Quantum Ornstein-Zernike Theory for Two-Temperature Two-Component Plasmas

TL;DR

This paper develops a quantum Ornstein-Zernike framework for two-temperature, two-component plasmas, enabling accurate modeling of ion-electron interactions consistent with ab initio simulations.

Contribution

It introduces the first multi-temperature quantum Ornstein-Zernike equations and constructs a plasma model validated against molecular dynamics results.

Findings

Successfully derived multi-temperature quantum Ornstein-Zernike equations.

Constructed a two-temperature plasma model matching molecular dynamics data.

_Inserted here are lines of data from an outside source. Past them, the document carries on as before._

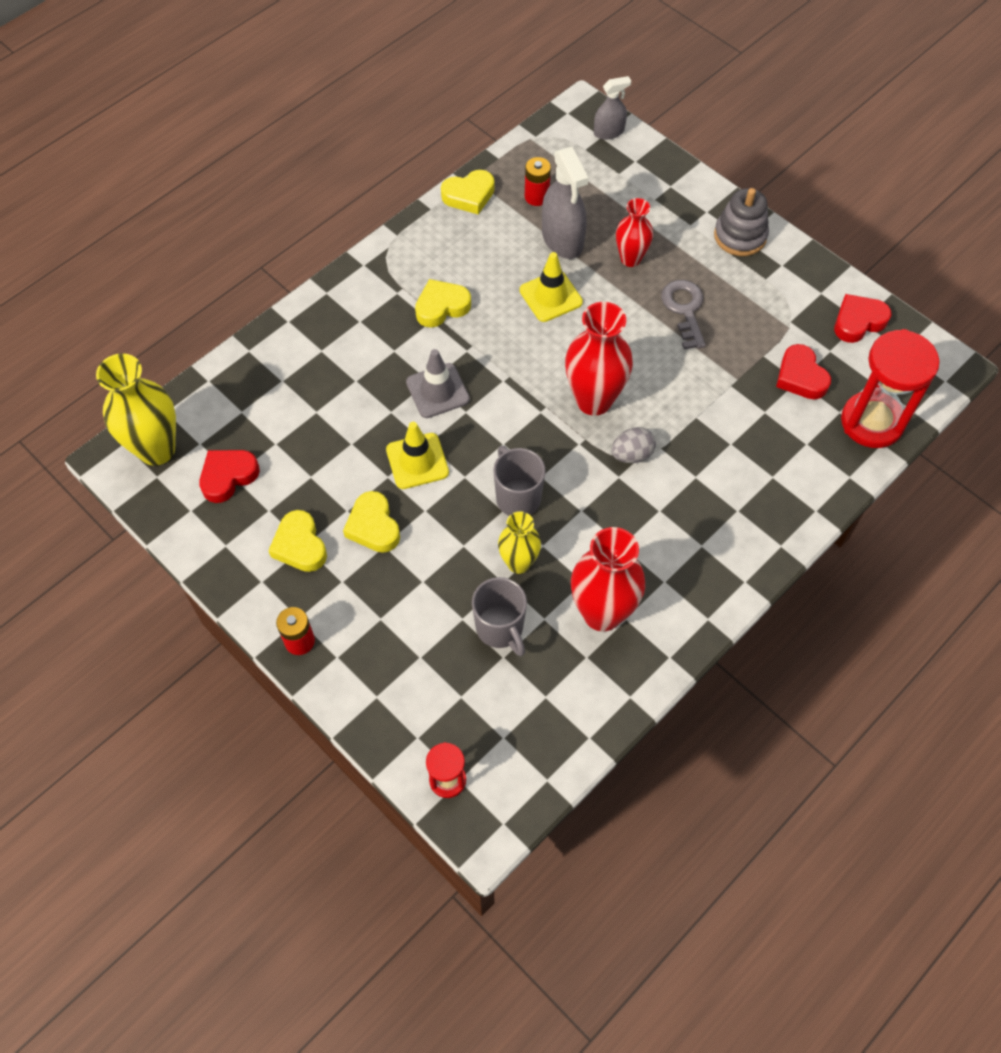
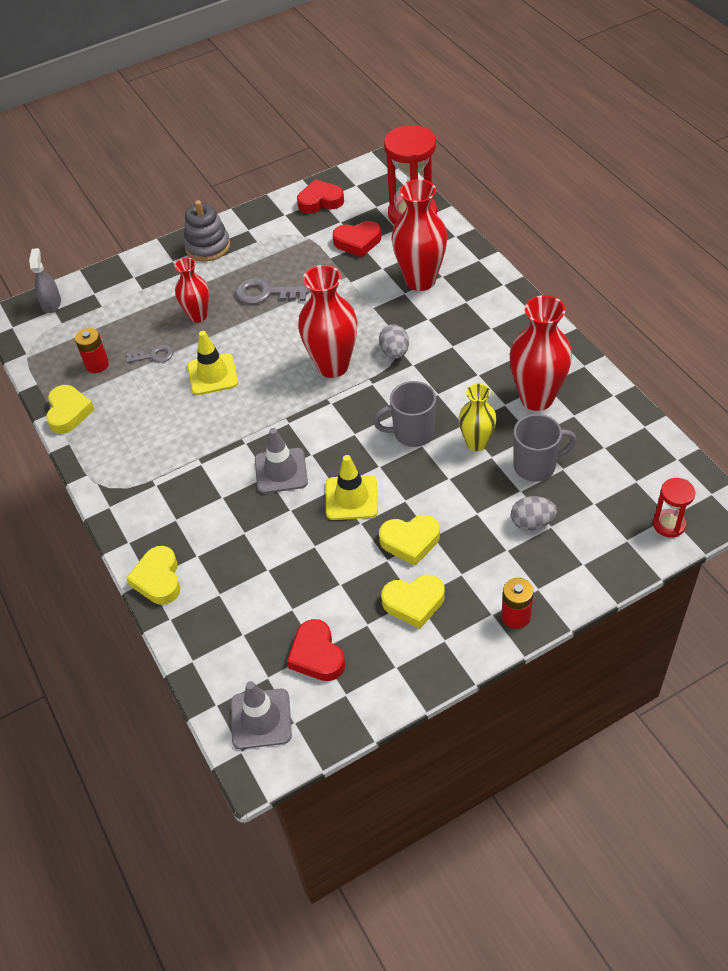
camera: 70 degrees left, 10 degrees down
(157, 449) = (261, 719): yellow vase -> grey traffic cone
(420, 637) = (532, 523): none -> grey egg
(441, 307) = (188, 453): yellow heart -> yellow heart (158, 579)
(562, 239) = (154, 356): grey spray bottle -> grey key
(757, 455) = (420, 280): none -> red vase
(858, 321) = (320, 201): red heart -> red heart turned 90 degrees clockwise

Computed key plasma properties like radial distribution function and transport coefficients.

Abstract

Laboratory plasma production almost always preferentially heats either the ions or electrons, leading to a two-temperature state. High-fidelity modeling of these systems can be achieved with density functional theory molecular dynamics in the two-temperature, adiabatic electron limit. Motivated by this, we construct a statistical mechanics framework for the multi-temperature system that is theoretically consistent with the ab initio calculation. We proceed to derive multi-temperature quantum Ornstein-Zernike equations for the first time. We then construct a two-temperature two-component plasma model using the average atom and compute the radial distribution function, viscosity, ion thermal conductivity, and ion self-diffusion. We verify that we recover the ionic structure and self-diffusion of density functional molecular dynamics simulations.